He then begun to rub his forehead, biting his lower lip as he tried to remember more. "I... I kept a guard to make sure people wouldn't go near the airhole." He looked around. "OI, WALT! LAZY ARSE, GET UP!"
And then another figure burst out of the sand, about two feet away from the two boys as the electivire let out what was seemingly a yawn. "Bloody hell, I told you not to go to sleep. I could have died! I think."
|
|
|
Post by James Wharton on Jul 23, 2014 15:06:26 GMT
Well, that was certainly an interesting remark on what he thinks about life. And wait no, he took back his words, and now he sat down next to James. All Oleg said was "Give me a moment" as if he was trying to think of something that would make this whole scene alright. And apparently he had kept a guard, what an absurd, oh wait he did keep a guard. After calling the name "Walt" another figure burst out of the sand again, how many freaking things were under the sand here!? The thing that burst out of the sand was around two feet away from himself, and that thing turned out to be some kind of electric type.

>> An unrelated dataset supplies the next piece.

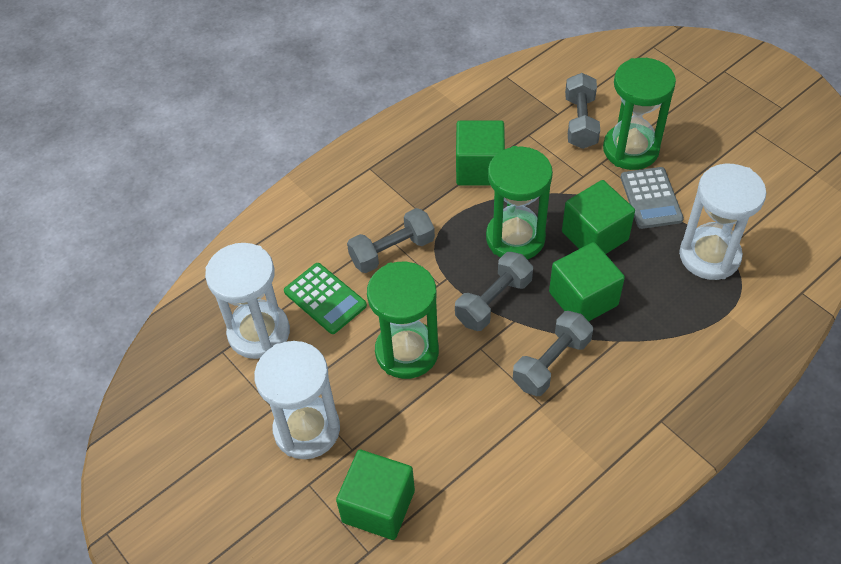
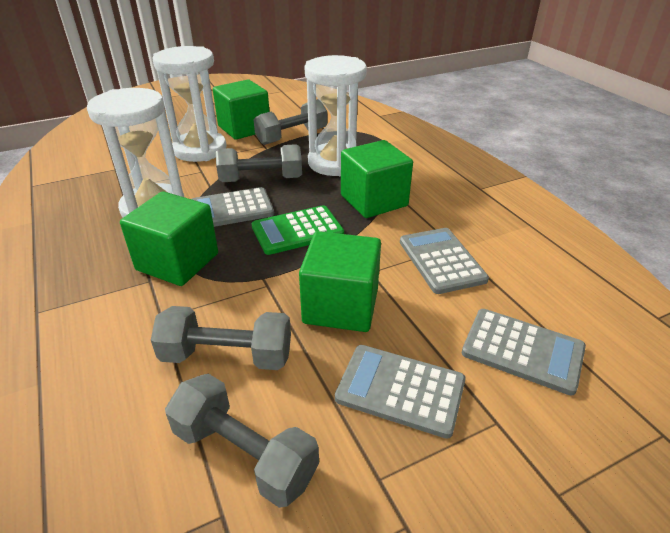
green hourglass: 3 -> 0
grey calculator: 1 -> 4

Oh great, he told Walt he wasn't suppose to go to sleep and he could have died. Honestly, that was just a bad idea keeping one Pokemon up all night to make sure you don't die. But, literally, why didn't he sleep in his dorm. Unless he really was intoxicated as much as he thought there wasn't really a valid reason as to why he didn't. "So, uh, why don't you sleep in your dorm? Or do you just live in the city and walk to school?" He asked, somewhat curious as to what the boy would answer with.
7/10 Kangaskhan egg.
|
|
|
Post by Oleg Kirrlov on Jul 23, 2014 15:11:30 GMT
Oleg was just about to begin a rant to Walt. Instead he turned his head to James like he was some sortta madman, tilting his head so much it was a surprise his neck didn't hurt. He then thought about it for a moment before beginning to speak in his coarse voice. "Well. I think I got slammed. By soy milk. My mind says it was soy milk, at least. I think I met some ladies of the night or something. No idea, I do remember legs. Lots and lots of leg." Oleg stroke his chin for a moment, looking at the scratch marks on his chest.

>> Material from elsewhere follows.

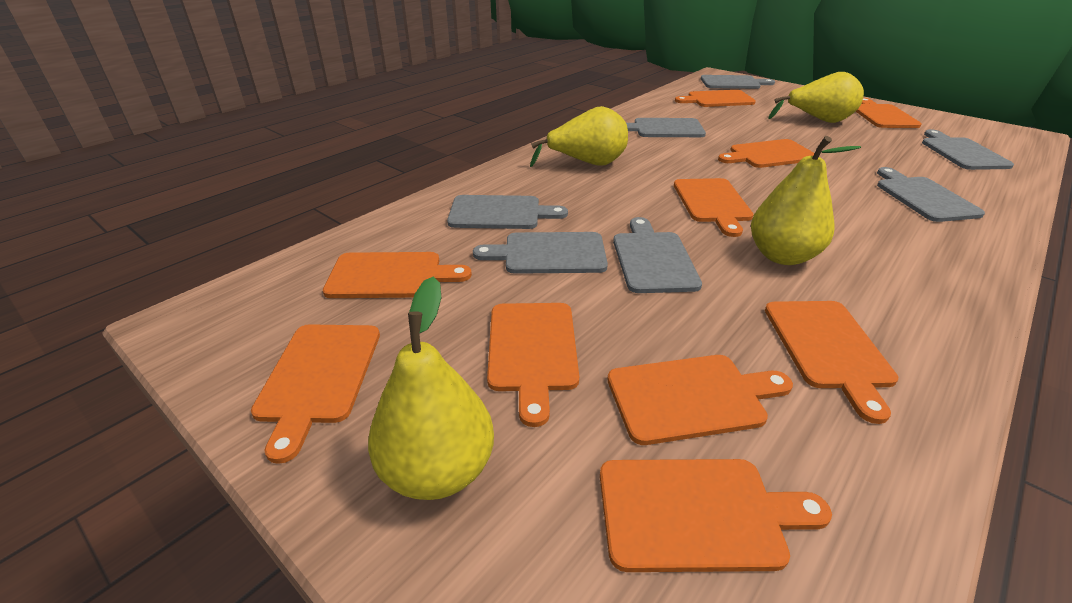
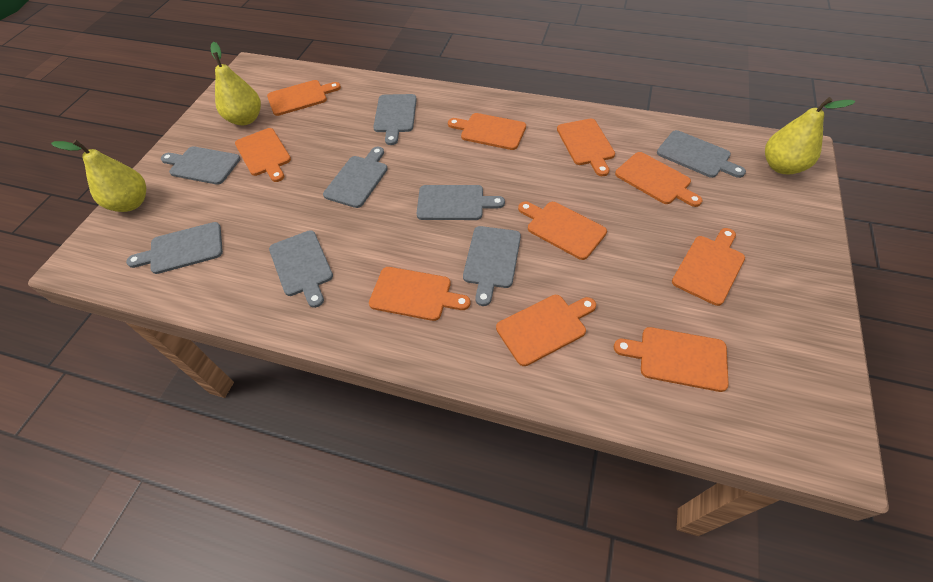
grey cutting board: 7 -> 8
yellow pear: 4 -> 3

"And then I just wobbled here and fell asleep. I guess. What day is it."
|
|
|
Post by James Wharton on Jul 23, 2014 15:33:39 GMT
Yep, this guy was definitely messed up in the head. Honestly, he turned his head like he was some sort of madman, who did that? And then he just tilted his head more and more, it was surprising how far the Sandman could tilt his head. After having tiled his head however Sandman spoke, something about getting slammed by some soy milk, his mind says it was soy milk? He saw lots of legs, met some and met some "Ladies" before wobbling over to the beach to get some sleep. Really, truly this guy was insane. That stuff he drank couldn't have been soy milk, and if it was it was either mixed with alcohol or this guy was messed up in the head beyond imagining.
"So you sure that was Soy Milk you drank, like from a carton and not from a glass bottle?" He said, not quite sure if this guy got alcohol confused with soy milk. Because honestly it didn't look like he'd drank soy milk, it looked like he'd drank something that made him go bonkers.
8/10 Kangaskhan egg
|
|
|
Post by Oleg Kirrlov on Jul 23, 2014 15:38:22 GMT
"I have no idea. Honestly, I'm pretty sure my mind is just making excuses for me so I don't have to think about the fact that I probably drank. And that I might have had some... You know. Ladies of the night and stuff." He then reached for his backpocket, furrowing his brow as he stared at a card. Fake ID. "Well. That explains a lot. And I don't even have any idea where I got this." He then handed the card to Walter, whose fist then lit on fire and burned the card.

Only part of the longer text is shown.